Mentioned in SAL (#wikimedia-analytics) [2022-01-19T15:44:51Z] <ottomata> installing anaconda-wmf_2020.02~wmf6_amd64.deb on all analytics cluster nodes. - T292699

Installing on all analytics cluster nodes:

sudo cumin -b 10 -m async  'C:profile::analytics::cluster::packages::common' 'sudo apt-get update && sudo apt-get install -y anaconda-wmf'

This didn't quite work!

After activating a stacked env now, CPPFLAGS are:

-DNDEBUG -D_FORTIFY_SOURCE=2 -O2 -isystem /usr/lib/anaconda-wmf/include -isystem /usr/lib/anaconda-wmf/include

We had expected that last -isystem to point at the activated conda env, not the base env.

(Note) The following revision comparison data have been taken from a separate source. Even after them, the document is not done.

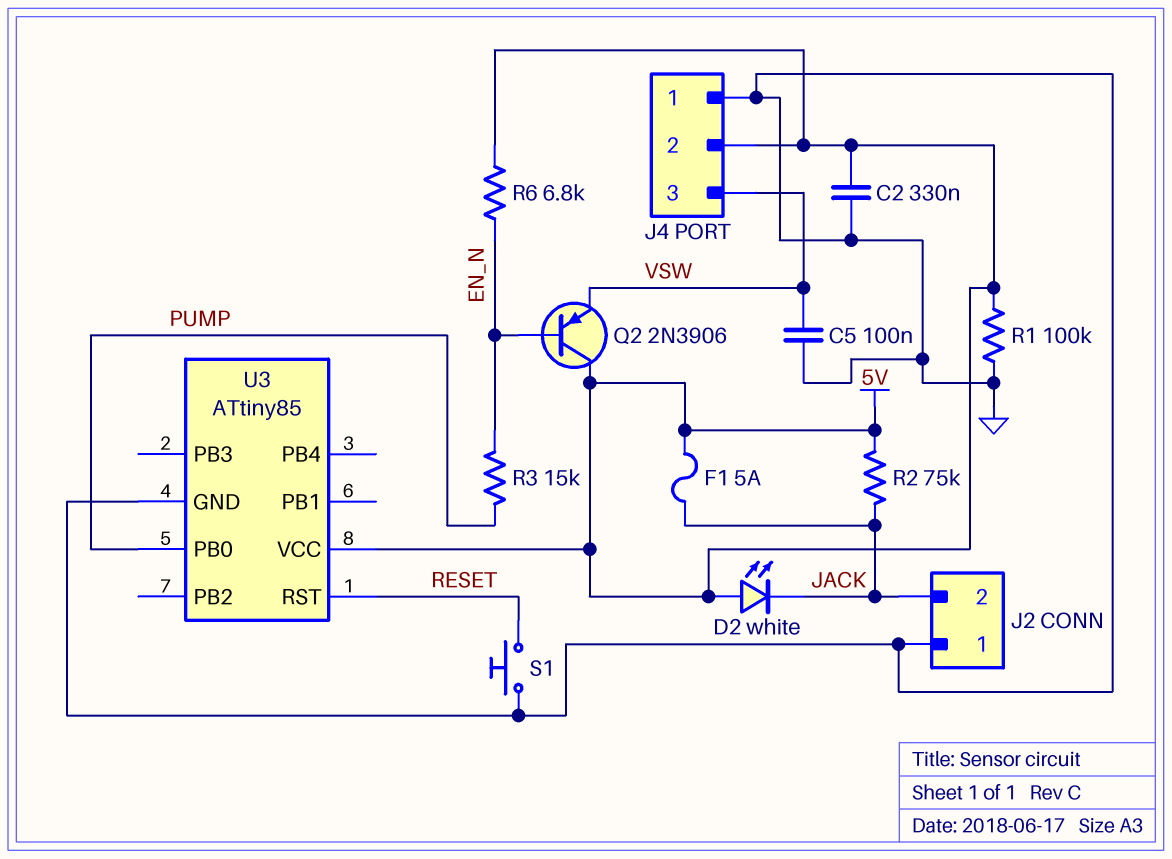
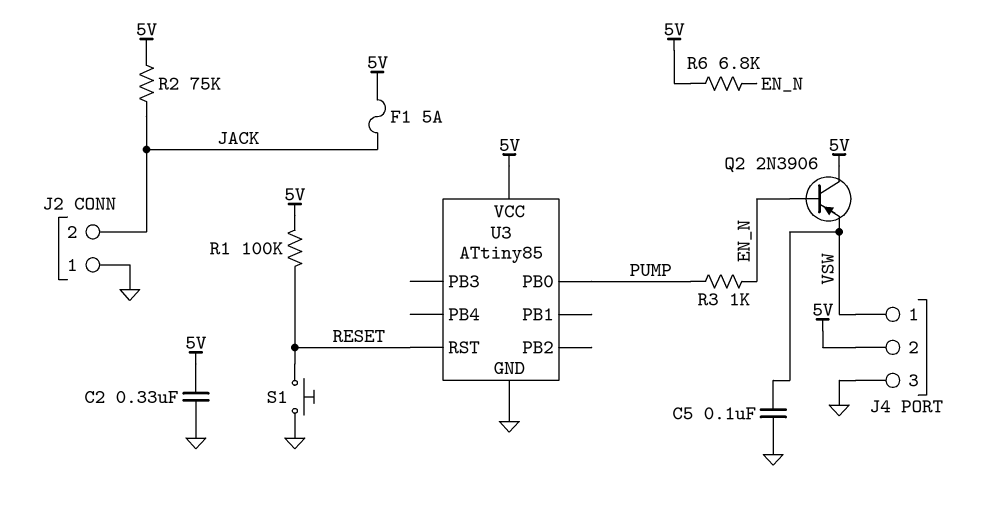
D2: LED white (A 5V, K JACK) -> none
J4 pin 1: GND -> VSW
J4 pin 3: VSW -> GND
R1: 100k (5V, GND) -> 100k (5V, RESET)
R3: 15k (EN_N, PUMP) -> 1k (EN_N, PUMP)

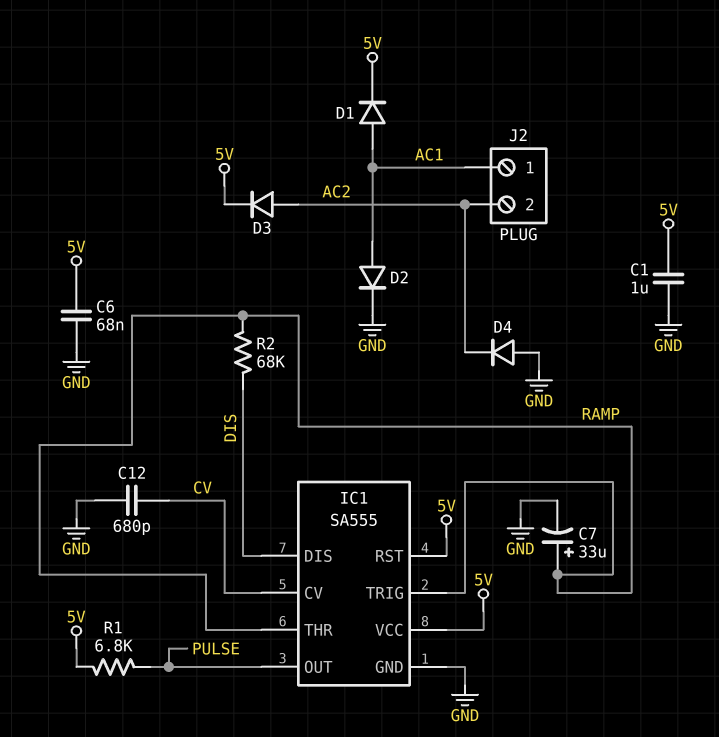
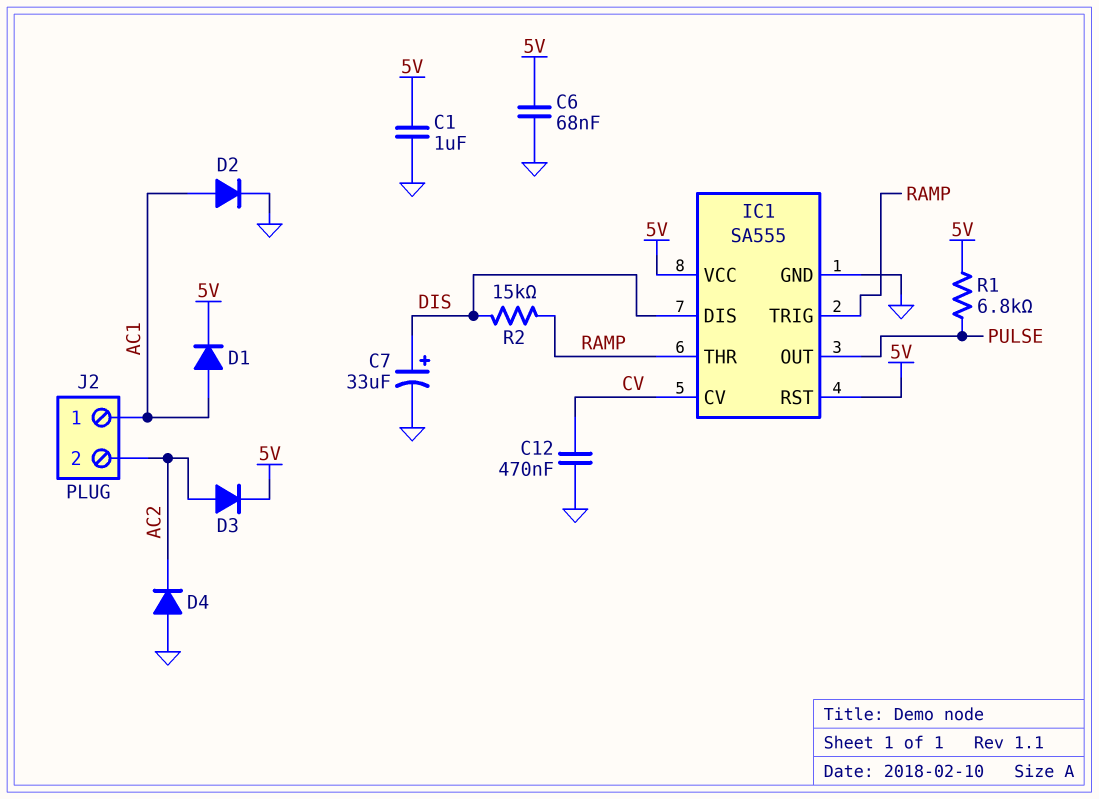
C7: 33uF (plus RAMP, minus GND) -> 33uF (plus DIS, minus GND)
C12: 680pF (CV, GND) -> 470nF (CV, GND)
R2: 68k (DIS, RAMP) -> 15k (DIS, RAMP)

I believe this is because the activate.d/env_vars.sh is in anaconda-wmf, not in the user's conda env, so I guess at the time when that script is sourced, $CONDA_PREFIX is /usr/lib/anaconda-wmf.

I guess we need to install an activate.d/env_vars.sh file in the users conda env that does this instead.

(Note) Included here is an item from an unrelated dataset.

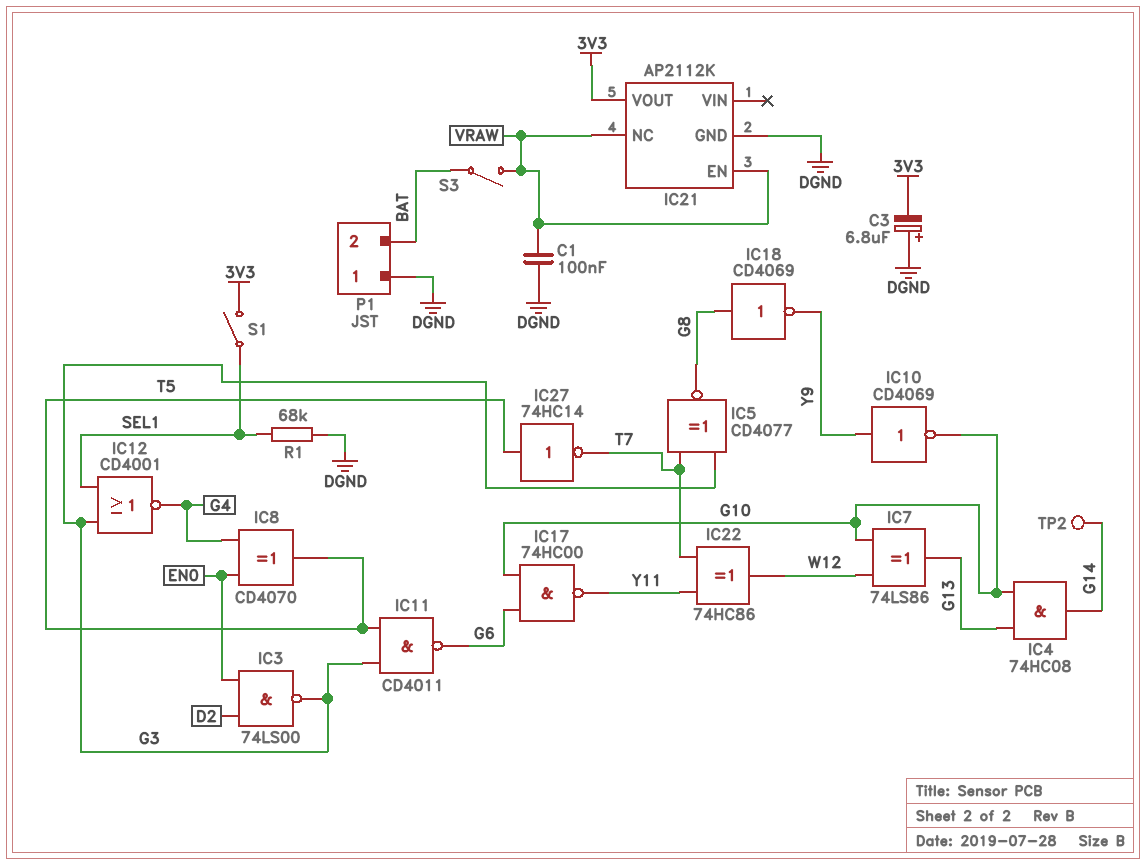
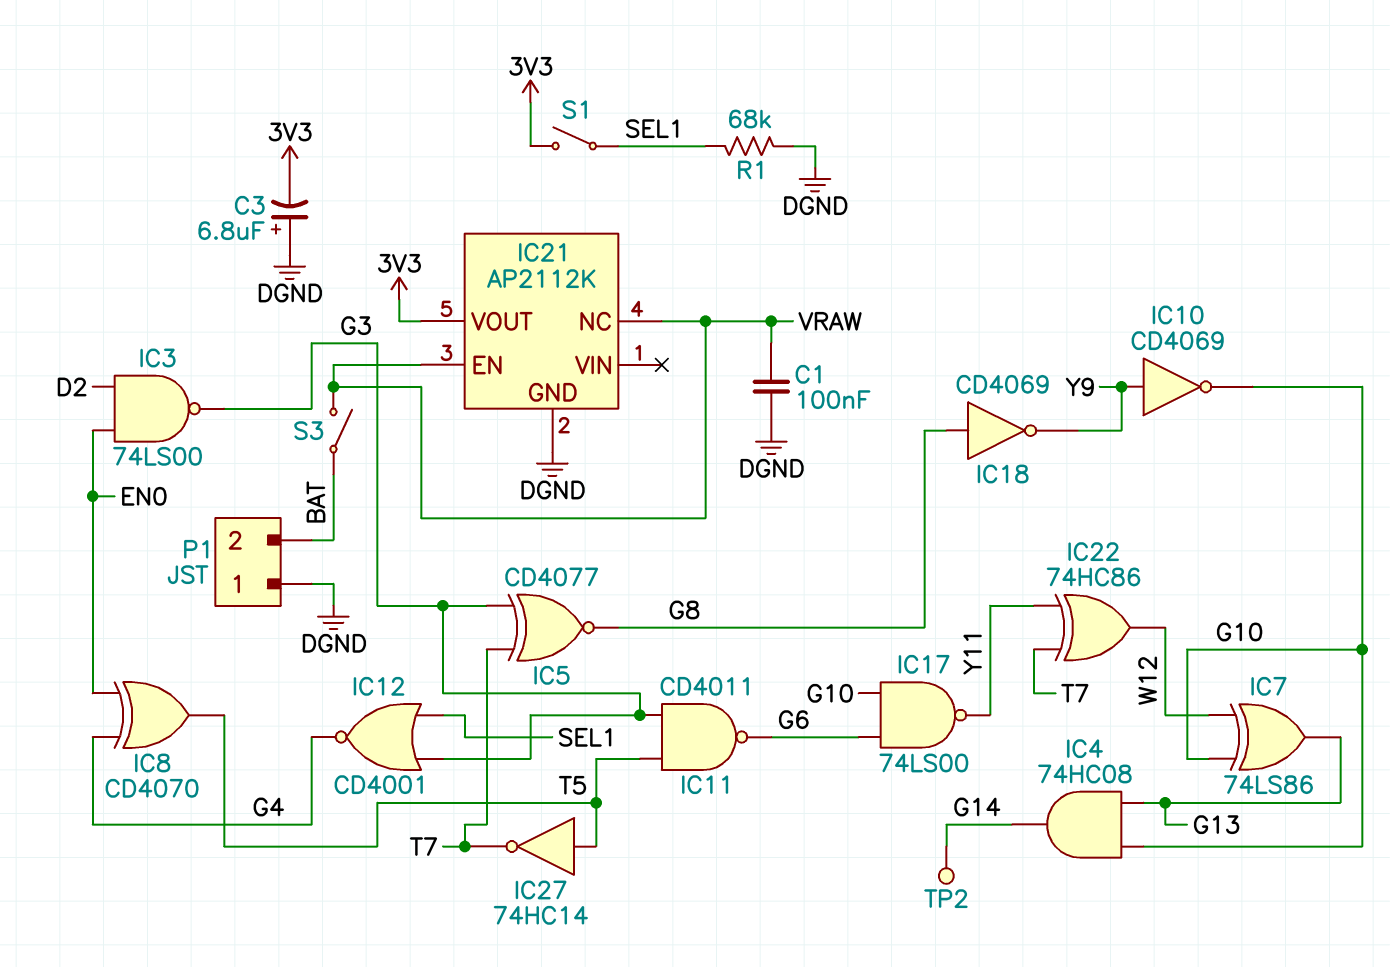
IC17: NAND 74HC00 (in G6, in G10, out Y11) -> NAND 74LS00 (in G6, in G10, out Y11)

Along the way, I noticed that something else is whacky: There is a bug in the deactivate.d/env_vars.sh where the extra env vars anaconda-wmf is setting are not actually being unset. Will add a fix for that too.

Also, from the original patch:

  1. IMPORTANT NOTE:
  2. The following variables area already added by Conda,
  3. we just override them to expand its scope.
  4. Due to the above, these variables don't need to be listed
  5. in the deactivate.d's script.

In my tests, these vars are not being unset. They are unset if I don't use a stacked env, but they are left set if I use conda-deactivate-stacked. Either we need to include them in _CONDA_ACTIVATED_ENV_VARS, or we need to figure out why they aren't being unset when using the stacked env.

Change 758983 had a related patch set uploaded (by Ottomata; author: Ottomata):

[operations/debs/anaconda-wmf@debian] Actually unset env vars that are activated by conda/activate.d/env_vars.sh

https://gerrit.wikimedia.org/r/758983

Change 762514 had a related patch set uploaded (by Ottomata; author: Ottomata):

[operations/debs/anaconda-wmf@debian] 2020.02~wmf7 - Improve env vars setting during activate and deactivate

https://gerrit.wikimedia.org/r/762514

Change 758983 merged by Ottomata:

[operations/debs/anaconda-wmf@debian] Actually unset env vars that are activated by conda/activate.d/env_vars.sh

https://gerrit.wikimedia.org/r/758983

Change 762514 merged by Ottomata:

[operations/debs/anaconda-wmf@debian] 2020.02~wmf7 - Improve env vars setting during activate and deactivate

https://gerrit.wikimedia.org/r/762514

Mentioned in SAL (#wikimedia-analytics) [2022-02-15T17:20:23Z] <ottomata> split anaconda-wmf into 2 packages: anaconda-wmf-base and anaconda-wmf. anaconda-wmf-base is installed on workers, anaconda-wmf on clients. The size of the package on workers is now much smaller. Installing throught the cluster. relevant: T292699

Okay, I just deployed a new version of anaconda-wmf. Let's see if this fixes it.